The Fuel is sometimes perceived as the successor to the SGI O2, but it is not (SGI never made a new low-end system after O2). The Fuel was SGI's mid-range response to customers who only wanted a uniprocessor system, though the 4 GB RAM limit led to fewer sales than would otherwise have been the case, e.g. customers using ANSYS would have preferred at least 8 GB maximum RAM. Fuel's larger sibling is the SGI Tezro, a system that can have up to four 1 GHz R16000 CPUs with 16 MB L2 each. Both Fuel and Tezro are based on SGI's Origin 3000 architecture.

== Architecture ==

The Fuel is based on the same architecture as the high-end Origin 3000 server. It is essentially a single node, single processor Origin 3000, sharing many of the same features and components.

=== Processors ===

The Fuel features either a R14000 or a R16000 microprocessor. The R14000 is clocked at 500 or 600 MHz, and is accompanied by a 2 or 4 MB L2 cache respectively. The R16000 is clocked at 700, 800 or 900 MHz and is accompanied by a 4 MB L2 cache, except for the 900 MHz variant, which has an 8 MB L2 cache. The speed of the L2 cache is clocked at half the speed of the microprocessor, e.g. 250 MHz with the 500 MHz R14000. The 900 MHz R16000 is extremely rare, perhaps due to SGI's lack of promotion when it was introduced. While the speeds for these processors may seem low for the time, benchmarks show that for certain specialized tasks that involve small data sets, a Fuel with a 700 MHz R16000 can be equivalent to a 3.0 GHz Pentium 4 (e.g. C-Ray).

The 700 MHz R16000 became available on January 9, 2003.

=== Memory ===

The Fuel includes 512 MB of memory as standard. Using proprietary DDR SDRAM DIMMs, it can be upgraded to a maximum of 4 GB via four slots in two banks.

=== Graphics ===

The Fuel ships with two alternative VPro graphics options, the V10 and V12. V10 has 32 MB combined memory, V12 has 128 MB combined memory.

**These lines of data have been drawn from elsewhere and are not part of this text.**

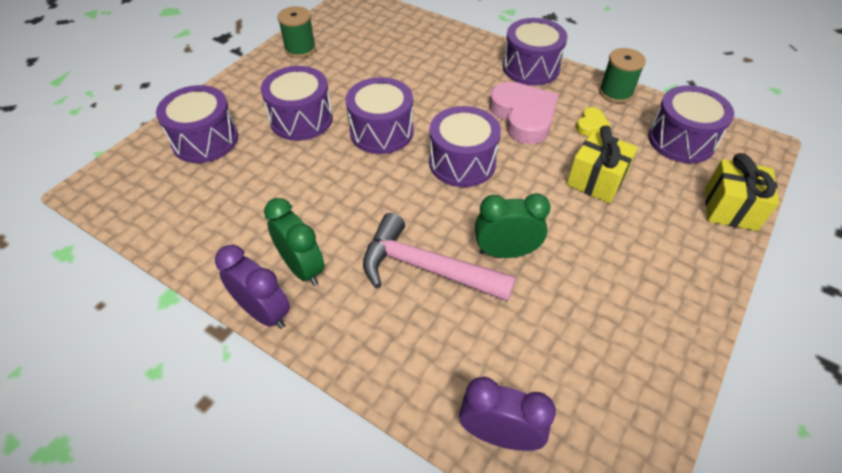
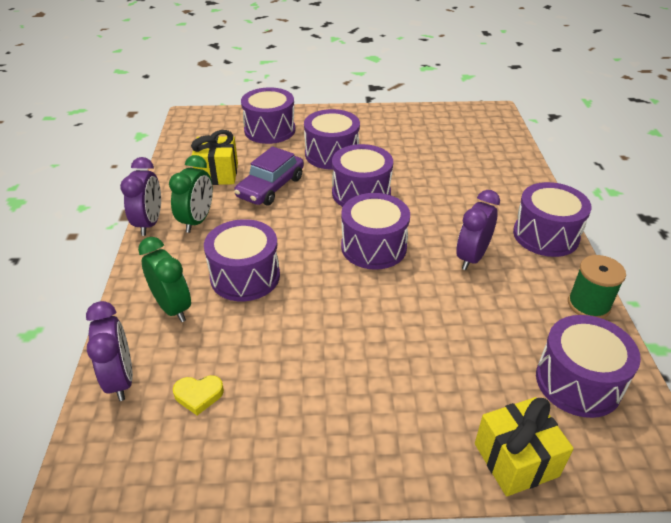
camera: 55 degrees right, 10 degrees down
(300, 49) = (403, 118): green spool -> none
(306, 186) = (270, 187): none -> purple car
(426, 268) = (245, 276): pink hammer -> purple drum
(505, 252) = (299, 312): green clock -> green clock (173, 307)
(523, 116) = (471, 257): pink heart -> purple clock
(591, 125) = (516, 305): yellow heart -> yellow heart (198, 395)
(596, 180) = (442, 336): yellow gift -> yellow gift (217, 174)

In both cases, memory that is not being used for display is available for use as texture memory. The V12 supports high quality 48-bit RGBA imaging and both options support hardware-accelerated 2D imaging using the OpenGL ARB extensions (real-time rotation, zoom, pan, feature adjustments). The mplayer application uses the 3D graphics hardware to accelerate movie playback, giving good support for DivX, MPEG4 and other formats.

=== Audio ===

In its standard configuration, the Fuel does not come with any audio hardware, although speakers may be attached via a Universal Serial Bus sound card. The most common solution to add audio capabilities is to install a M-Audio Revolution 7.1 PCI sound card, although the Sound Blaster Audigy 2 ZS can also be used. Additional audio options using PCI expansion cards are available.

=== Expansion ===

The Fuel has four 64-bit 3.3V PCI slots for expansion, two of which run at 33 MHz and two of which run at 66 MHz. The system also has two internal Ultra160 SCSI busses, with space for two internal 5.25" devices and three internal hard disks. The Fuel usually shipped with 10,000 RPM SCSI disks, but it can take good advantage of 15,000 RPM models, with sustained bandwidths up to three times faster than is possible with Octane2's internal UW bus. The Fuel was also the first SGI system to support USB devices in IRIX, although audio and HID USB devices were the only ones supported.

== Operating System ==
The SGI Fuel is only officially capable of running SGI's IRIX operating system. Support begins with IRIX version 6.5.17.